I know what you’re thinking: enough already with the stupid burgoo metaphor! Well, here’s what’s stewing in my brain today:

OMG, Avatar was AWESOME!!!

So much in life depends on your expectations. God knows this is true in parenting, and plenty other things as well. Hubs and I finally saw the movie Avatar and I LOVED IT!!! I want to see it again, IN THE THEATER, even at ten bucks a ticket. And I want Artist Boy and Bookworm Girl to see it too so we can talk about it. The thing is, I had absolutely no expectations at all for this movie. I am totally clueless about Hollywood these days. We don’t have TV at our house, I don’t read or listen to entertainment news, and I’ve never even heard of most of the magazine-cover celebs. All I knew about Avatar was that it was a special effects extravaganza. I hadn’t seen a preview, hadn’t heard a plot synopsis, didn’t even know if it was live action or animated. So in addition to the story unfolding for me brand-new, I had the fun of wondering if all the allusions to Aliens were deliberate, and then at the end discovering the movie was directed by James Cameron. Hoo boy, it was good!

So, now that I’ve told you this, you’ll go see it with really high expectations and of course the movie won’t live up to them, and you’ll hate it. Oh well.

Random picks from the library

And I mean random. I love it when Hubs takes the kids to the library. They do their own thing while he cruises the aisles in the youth department and grabs whatever catches his eye. Once he came home with a non-fiction book about the history of the flavors chocolate, vanilla, and strawberry. Kid you not.

I don’t do this. Like I said before, I’m a methodical, linear, left-brain thinker. I stick to the list. When grocery shopping this is a good thing, because I spend way less than Hubby and we actually USE the groceries I bring home. But at the library, random is better.

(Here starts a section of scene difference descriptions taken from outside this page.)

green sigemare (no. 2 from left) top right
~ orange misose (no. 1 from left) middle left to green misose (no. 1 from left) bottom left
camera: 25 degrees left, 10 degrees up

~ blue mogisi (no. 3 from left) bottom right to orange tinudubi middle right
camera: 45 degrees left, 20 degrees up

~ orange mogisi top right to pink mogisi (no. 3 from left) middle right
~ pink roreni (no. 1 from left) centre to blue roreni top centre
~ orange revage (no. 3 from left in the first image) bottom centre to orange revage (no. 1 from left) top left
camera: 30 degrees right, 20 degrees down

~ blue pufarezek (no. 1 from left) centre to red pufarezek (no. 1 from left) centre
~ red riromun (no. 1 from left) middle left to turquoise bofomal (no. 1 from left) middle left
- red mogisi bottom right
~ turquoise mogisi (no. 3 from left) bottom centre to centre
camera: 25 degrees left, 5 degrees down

So right now I’m reading an obscure children’s book called The Blue Cat of Castle Town by Catherine Cate Coblentz and it is delicious! The Amazon listing has it wrong; this is not a book for babies and preschoolers. It reads quite well at an adult level, in fact. I’ll tell you more about it when I finish it. Thanks, Hubs!

Sriracha Sauce

East meets West in Daxie’s kitchen

SOMEone in my family *cough* artistboy *cough* thought it would be perfectly fine to eat up the leftover tamales and salsa while leaving the leftover beans and rice untouched. So it fell upon me to dispose of the beans and rice. The beans and rice were not particularly flavorful on their own, since our local tamale shop naturally expects them to be eaten together with the tamales and salsa. So I added a few squirts of Thai sriracha sauce to the Salvadorean rice and beans. It was pretty tasty, too.